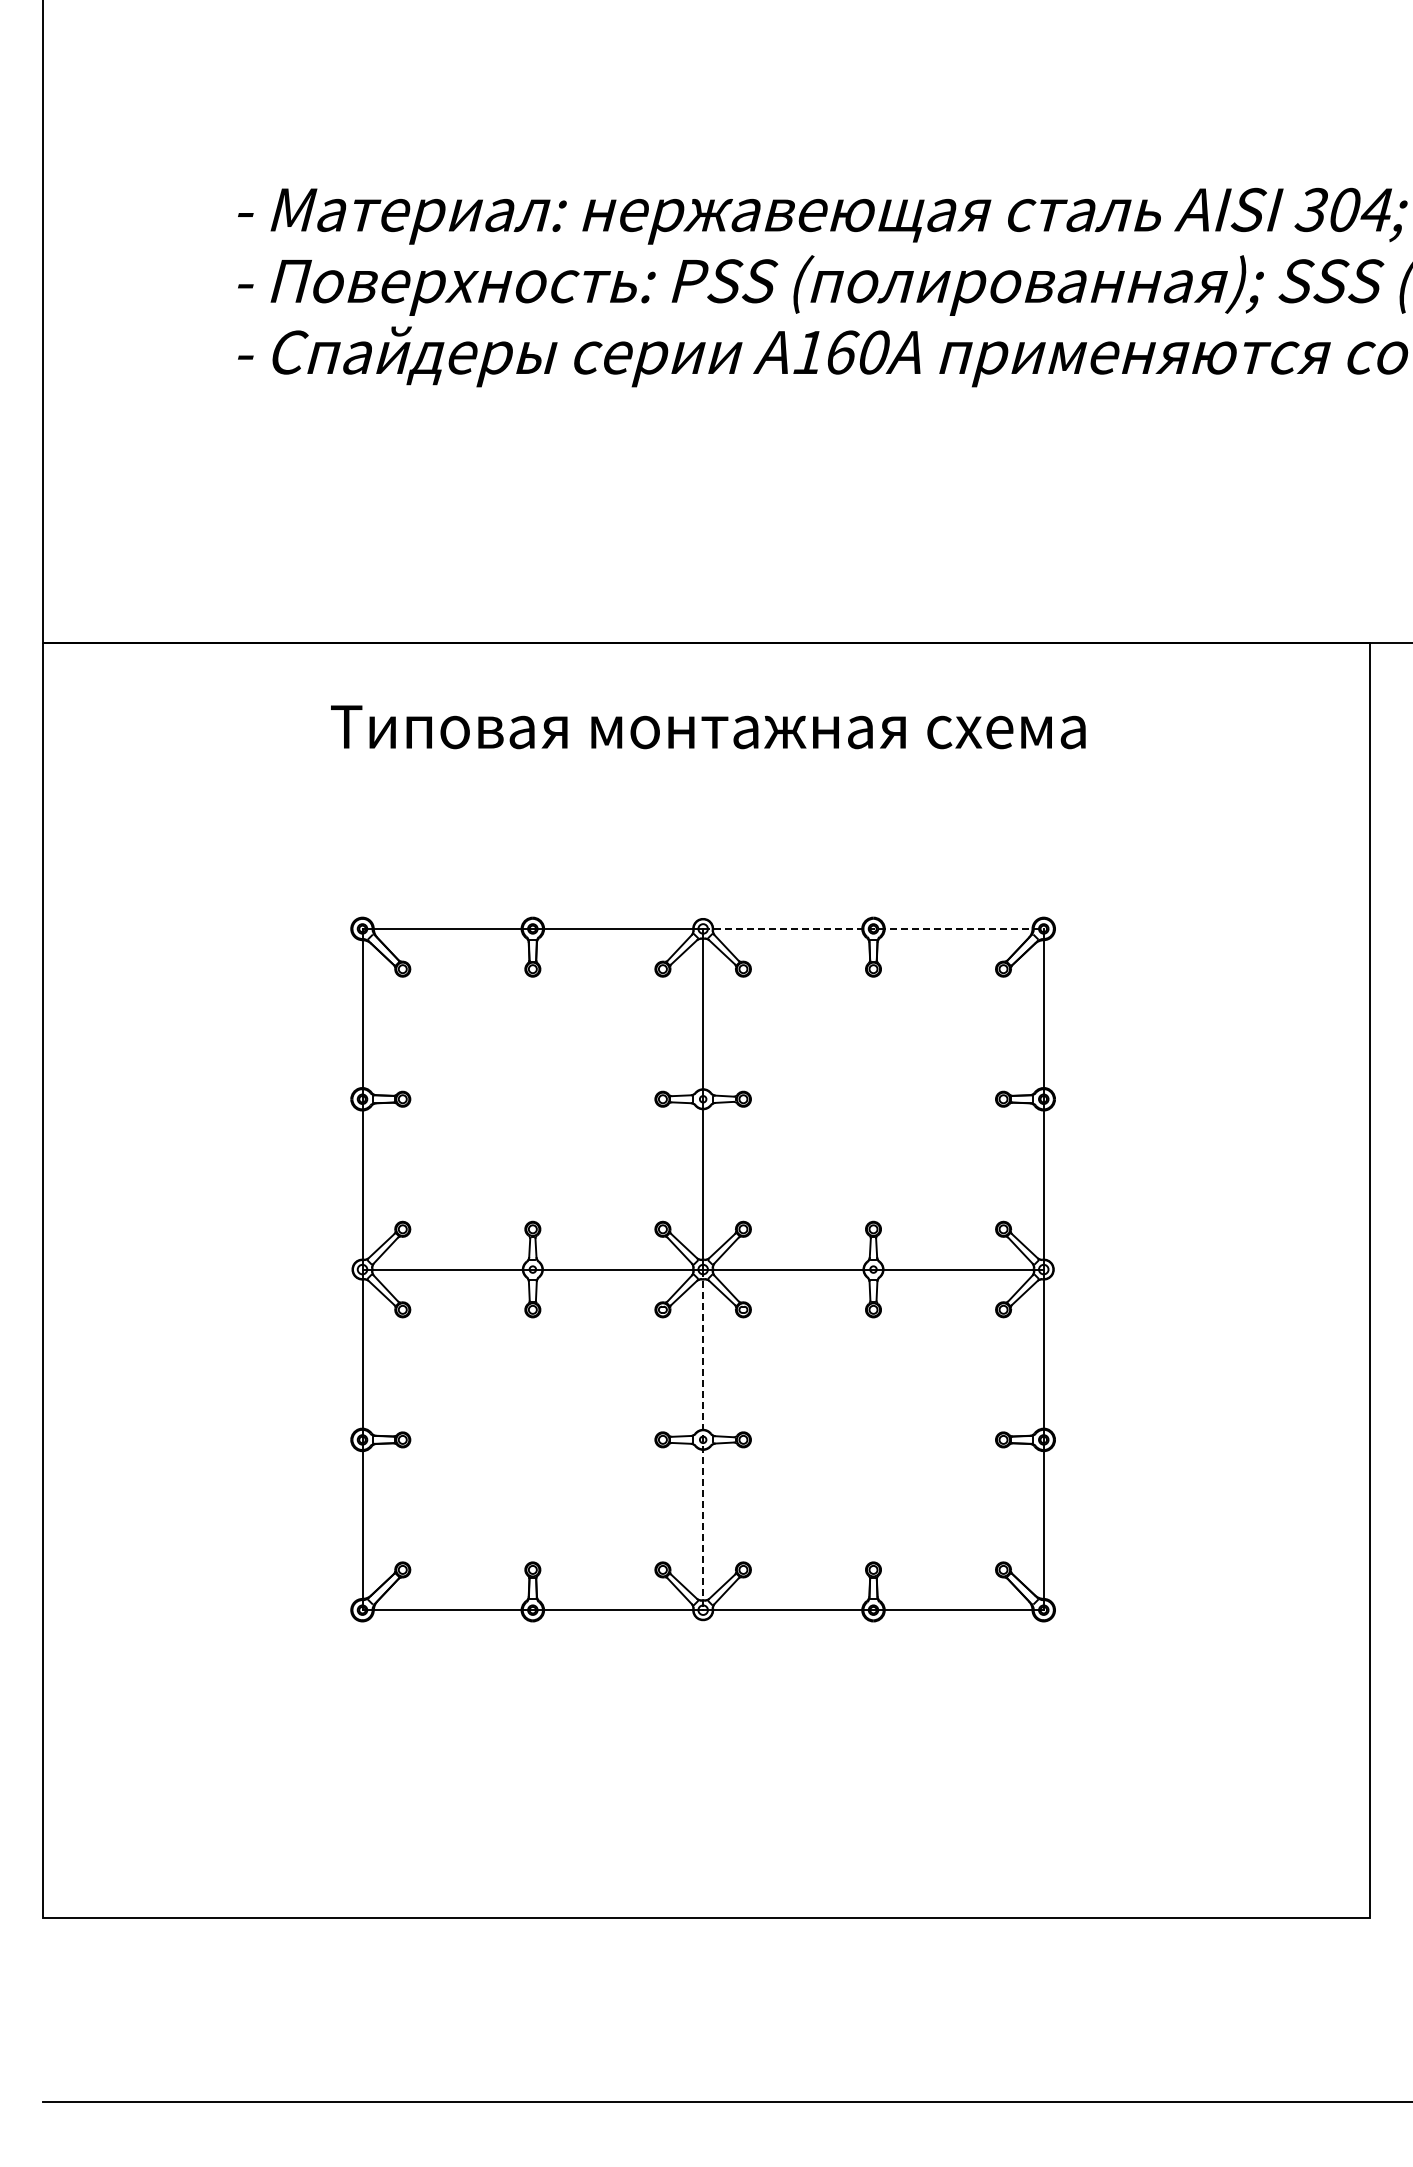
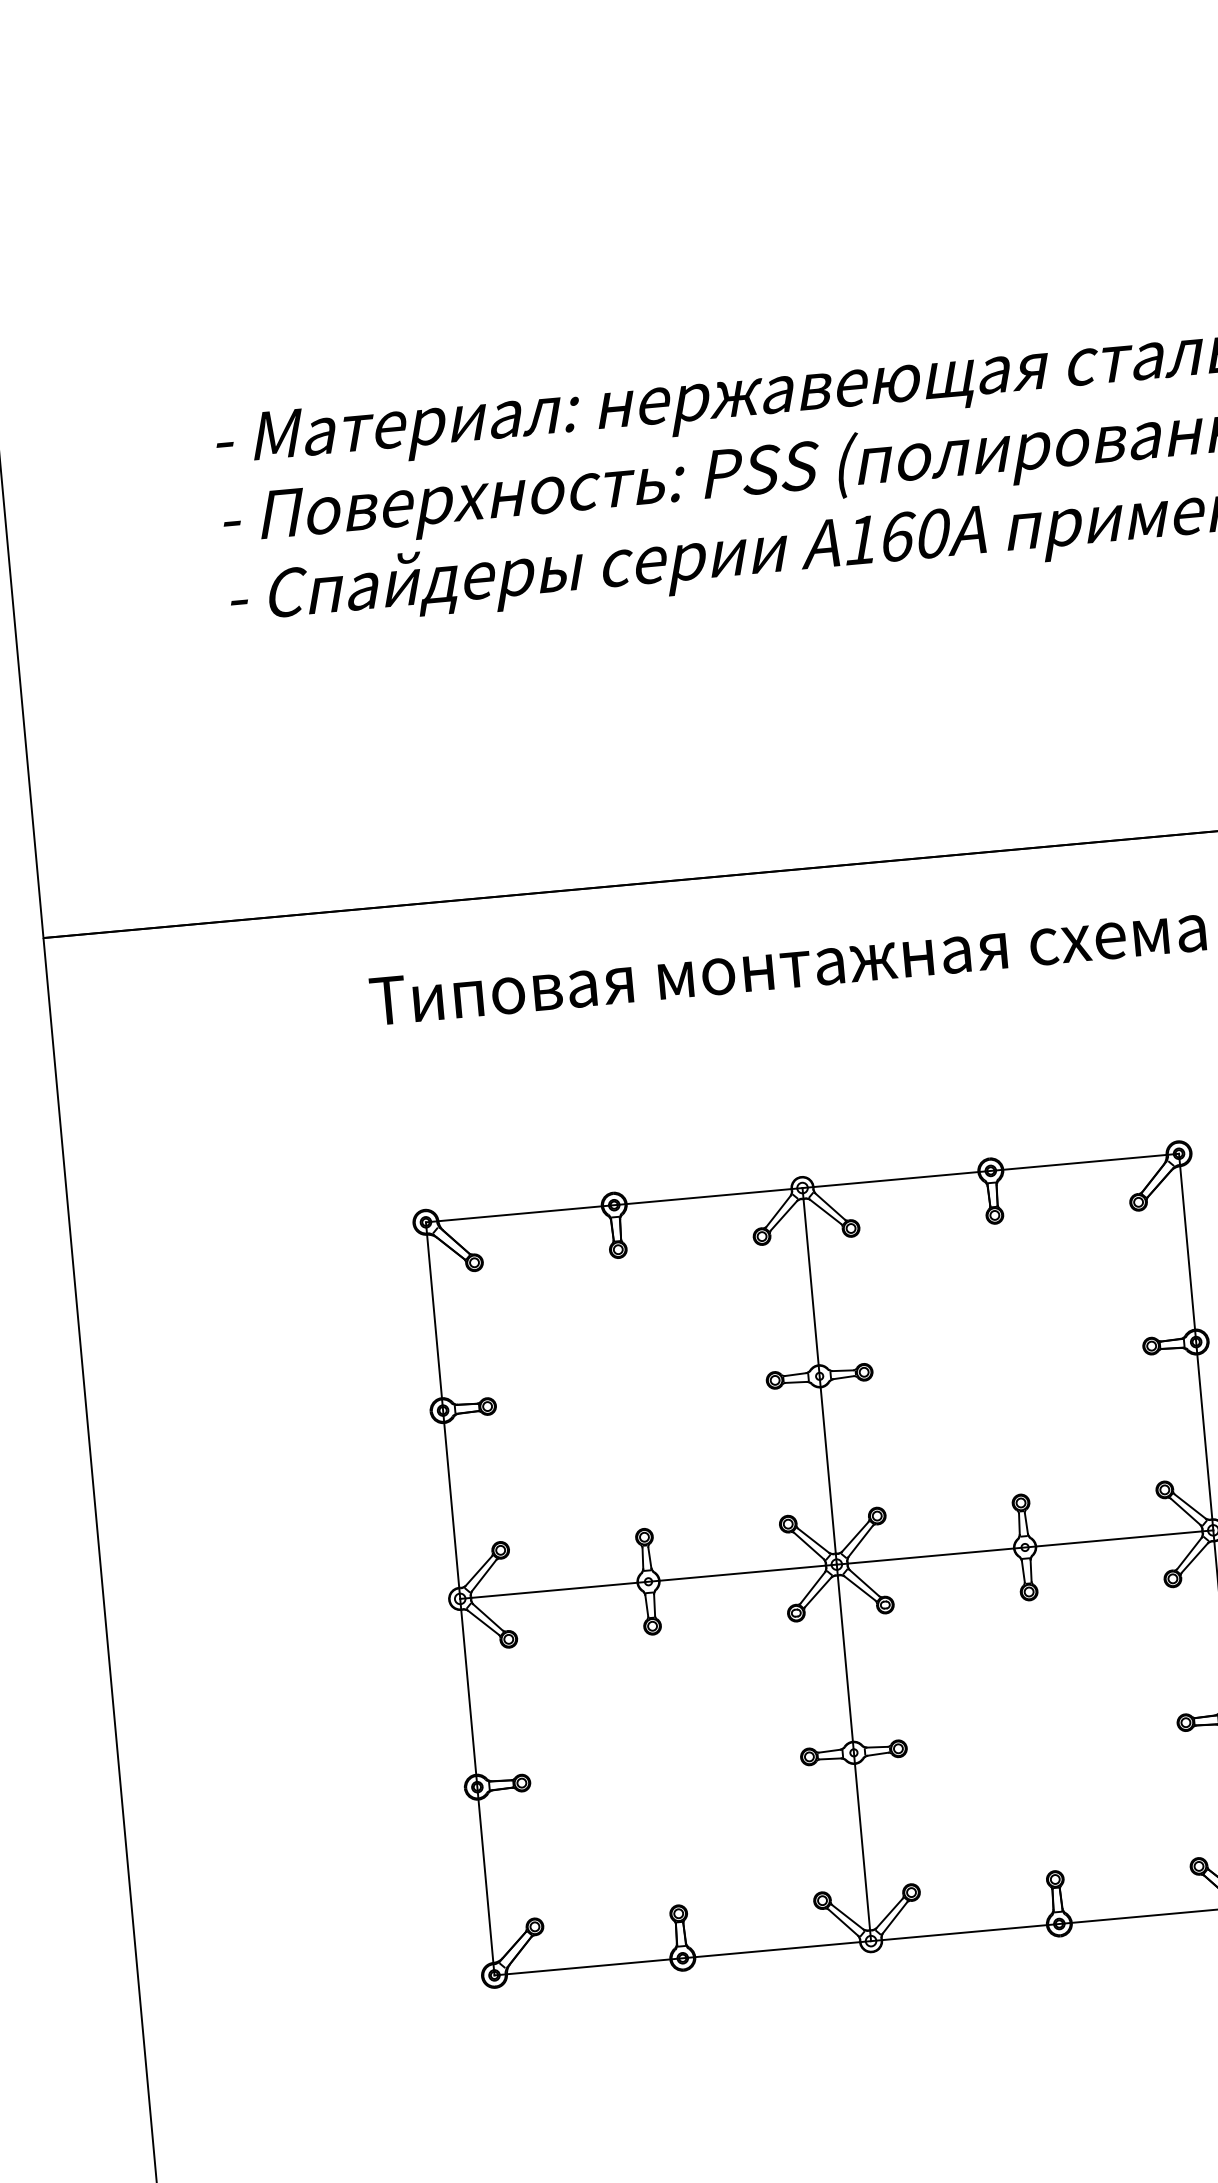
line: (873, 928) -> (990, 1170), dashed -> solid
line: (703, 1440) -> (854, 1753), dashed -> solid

- - -

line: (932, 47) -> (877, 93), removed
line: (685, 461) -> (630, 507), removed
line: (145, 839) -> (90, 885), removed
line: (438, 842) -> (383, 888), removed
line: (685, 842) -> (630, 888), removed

- - -

• _WHAT YOU NEED TO DO_
Copy all lines of the material above where the string "solid" occurs.

• _PROBLEM SOLUTION_
line: (873, 928) -> (990, 1170), dashed -> solid
line: (703, 1440) -> (854, 1753), dashed -> solid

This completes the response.